Modules can register functions with the packet engine which are then invoked 
when new packets are received. A module function determines if the module is 
interested in a packet or not and can place the packet in a module specific 
list of packets. A module function can also send  some packet to the network 
if it is desirable to do it very fast. The module (usually in some other 
thread so it needs to be scheduled to be run) then gets packets from the list 
and analyzes them. In this way, you can easily develop modules which perform 
various activities.

Packets to be sent as a response to the network are described by structures 
so you don't have to care about some default fields or checksums. At this time,
functions for TCP, ICMP and ARP traffic are already prepared. (UDP is missing
because I don't use it in any module)

A separate set of daemons is used for host resolving (DNS). That is because
the gethostbyname/gethostbyname_r function is protected by mutex 
(As far as I know - it was so two years ago - I didn't try it now) so you 
can't run it truly parallel in a multithreaded environment.
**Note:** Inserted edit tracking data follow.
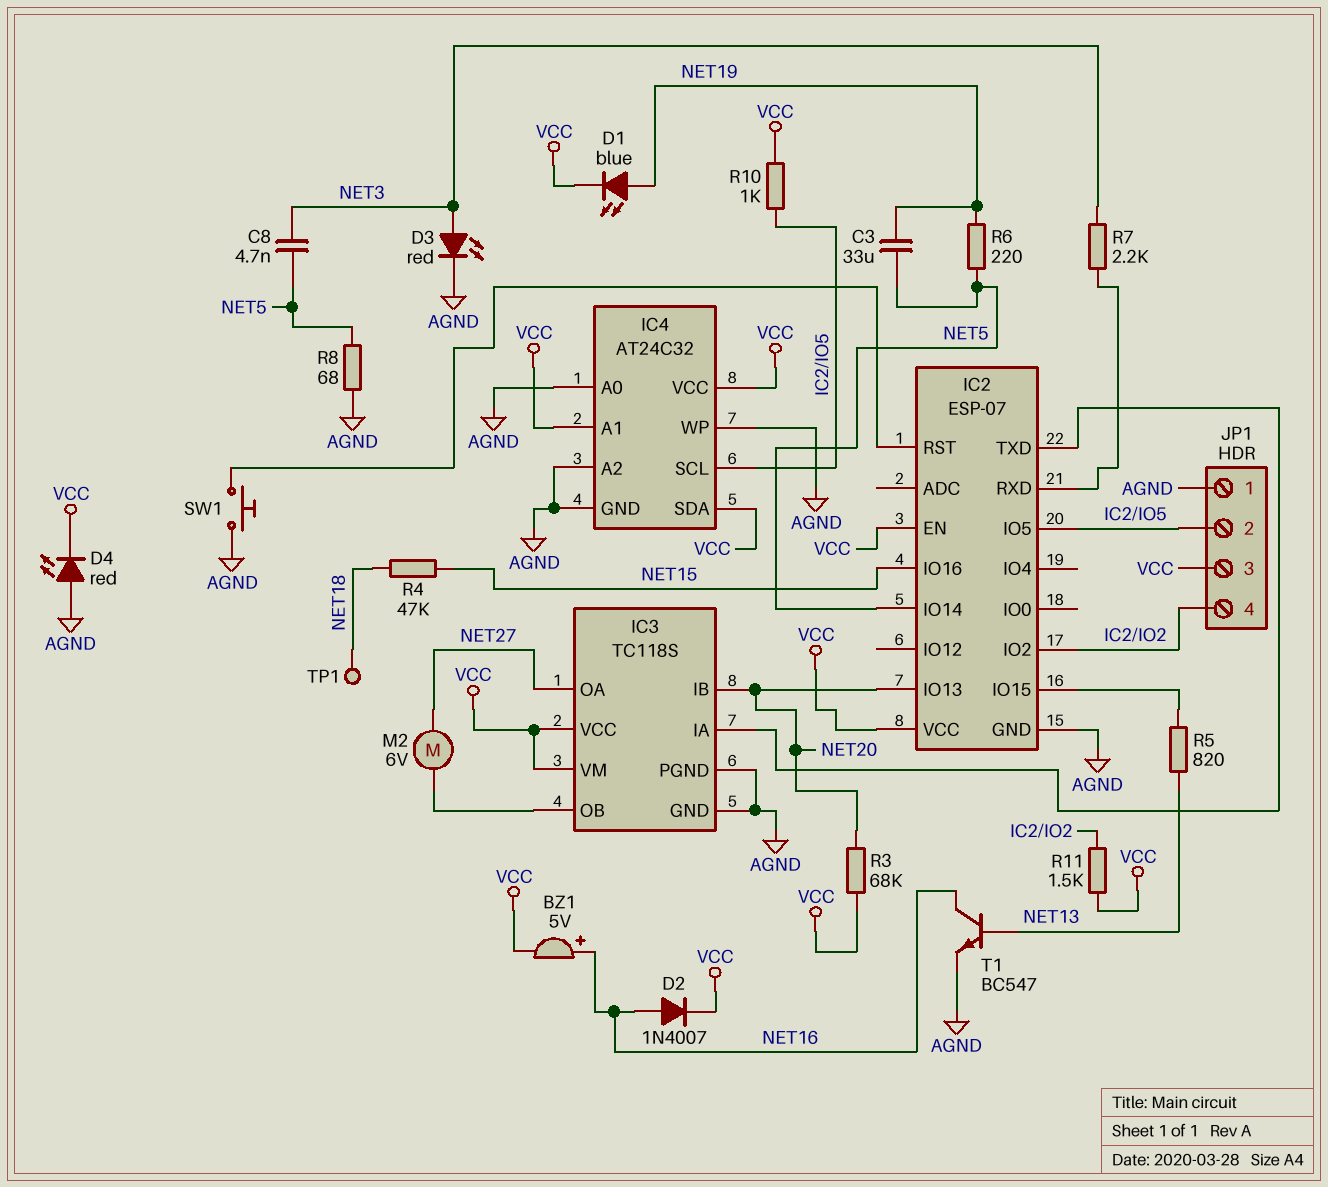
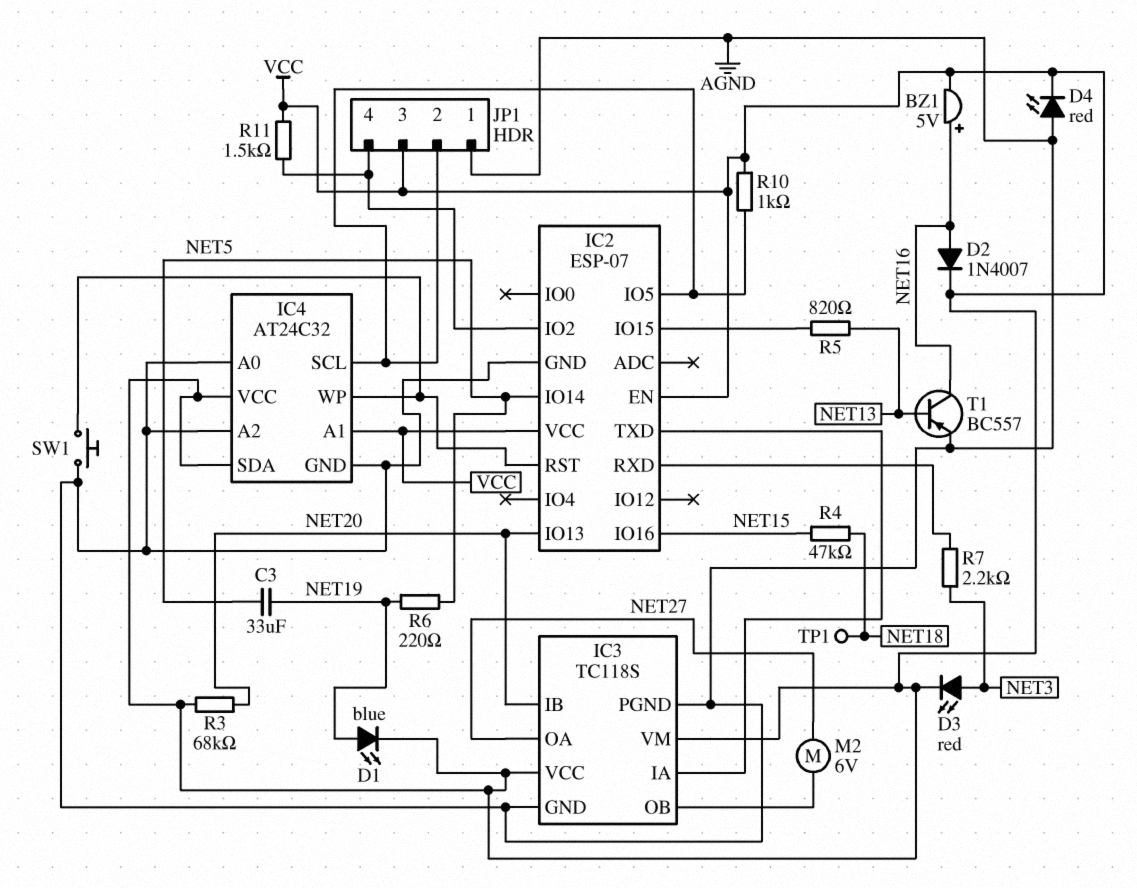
C8: 4.7nF (NET3, NET5) -> none
D3: LED red (A NET3, K AGND) -> LED red (A NET3, K VCC)
IC4 pin WP: AGND -> IC2/RST
R8: 68 (AGND, NET5) -> none
T1: NPN BC547 (B NET13, C NET16, E AGND) -> PNP BC557 (B NET13, C NET16, E AGND)

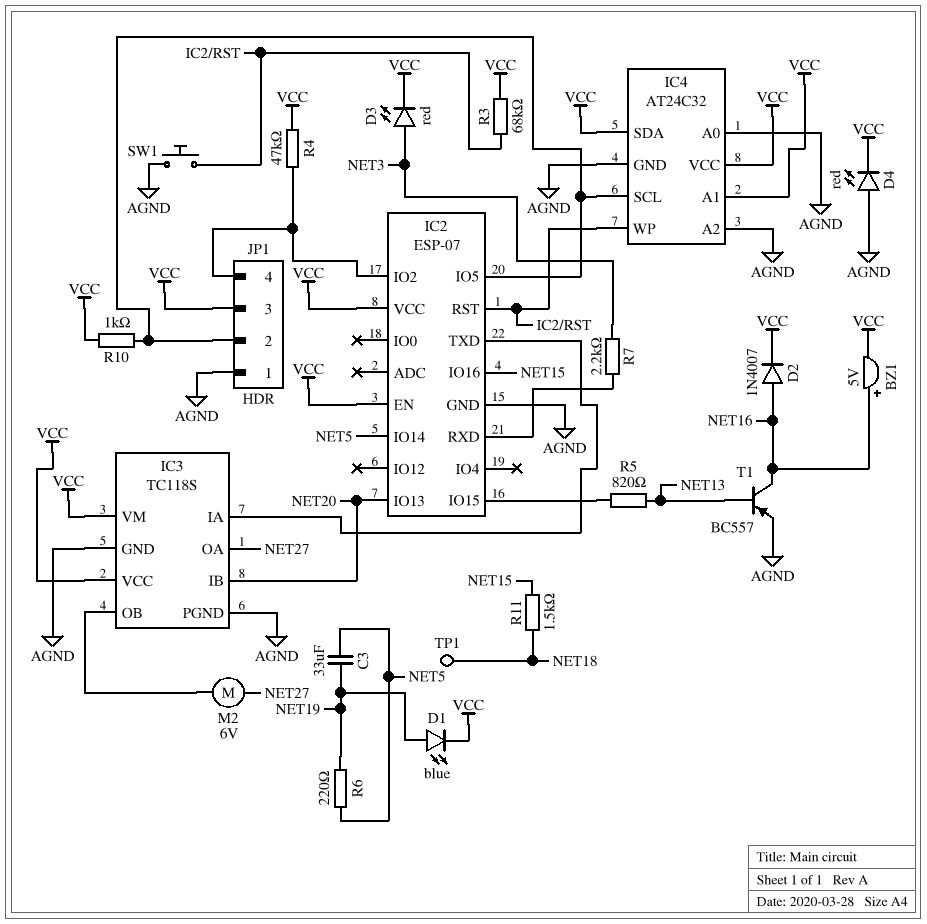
R3: 68k (NET20, VCC) -> 68k (IC2/RST, VCC)
R4: 47k (NET15, NET18) -> 47k (IC2/IO2, VCC)
R11: 1.5k (IC2/IO2, VCC) -> 1.5k (NET15, NET18)

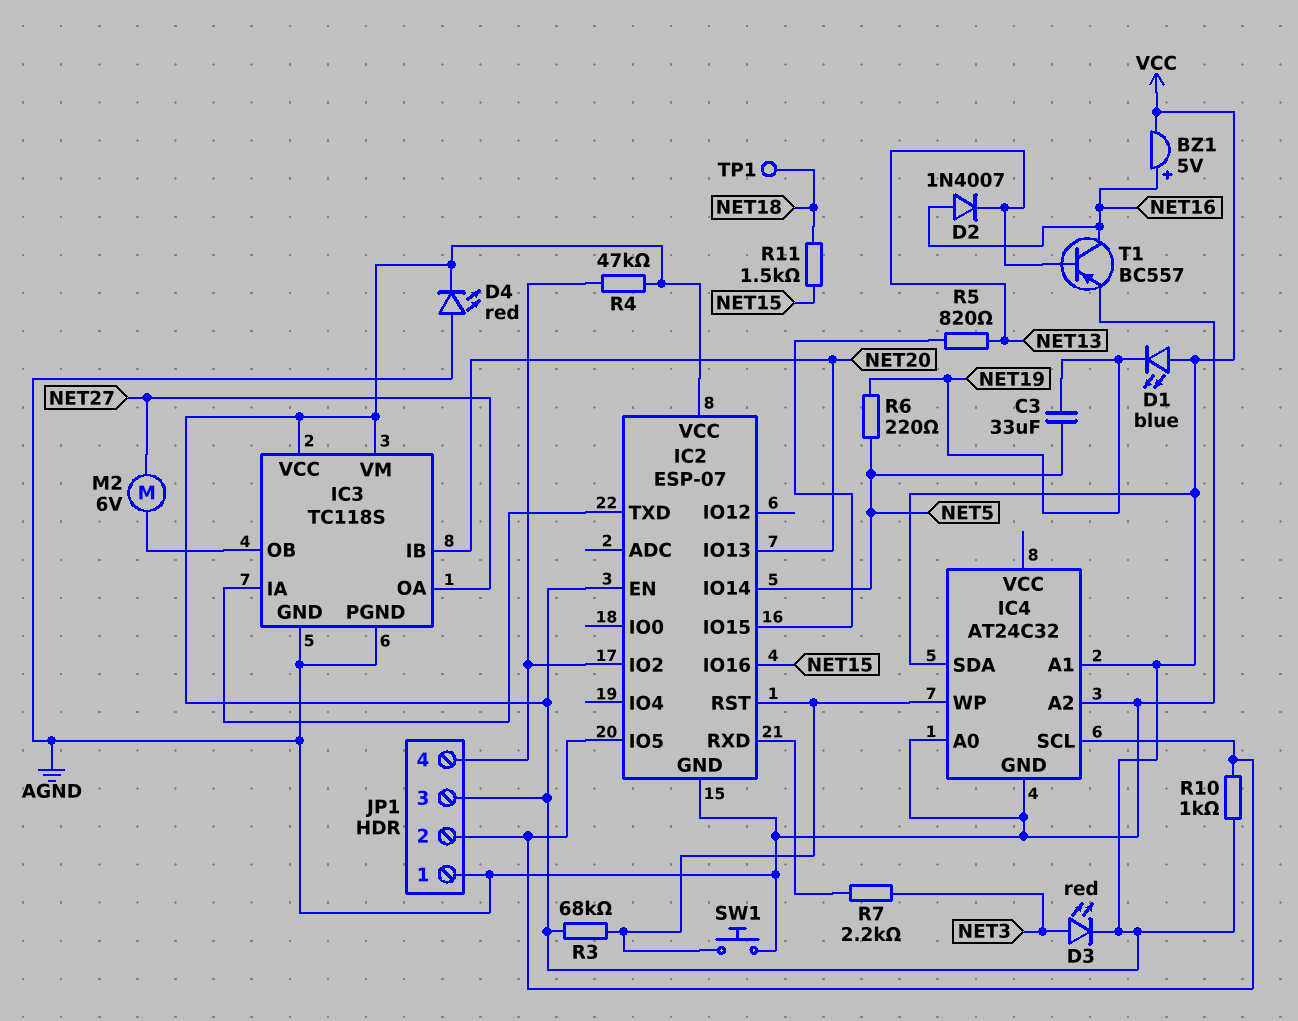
D1: LED blue (A NET19, K VCC) -> LED blue (A VCC, K NET19)
D2: diode 1N4007 (A NET16, K VCC) -> diode 1N4007 (A NET16, K NET13)
IC4 pin VCC: VCC -> none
Therefore, the
commonly used workaround is to fire up some helper daemons through fork which 
will run gethostbyname.


-----------------------------------------------------------------------------
USER ENVIRONMENT
-----------------------------------------------------------------------------

Command line parameters
-----------------------
-V		print version
-v		verbose (print pids of created threads)
-i interface	listen on this interface. Default is eth0


Well, the user environment isn't graphical but I believe that you will like
it.

In the title of all menus is some status information about hunt.
First, there is an indication with which menu you are working. Second, the 
number of packets received by hunt is shown. Hunt pre-allocates some buffers
for packets; the status of free and allocated buffers is displayed as
the third value. The number of free buffers is low for a high loaded network
or the ACK storm or if you have poor hardware. In my case, for example,
the numbers 63/64 were normally indicated meaning that only one buffer was 
used, but after the ACK storm, I have something like 322/323. Note that the 
buffers once allocated are not freed. The low number of free buffers can also 
mean some bug in hunt but I think I carefully debugged all modules to this 
kind of bug. The last indicator reports which daemons (actually threads)
are running. They are: R - reset daemon, Y - arp relayer, S - sniffer,
M - MAC discoverer.

General interface
-----------------
In all menus the x key works as escape.
The network mask is denoted by the ip_address/mask notation where mask is the 
number of 1's on the left side of the network mask. For example, 0.0.0.0/0 
means everything and 192.168.32.10/32 means only that host.

For most modules is used:
l) list items
a) add item
m) modify item
d) delete item
They will be referred in this text as l) a) m) d)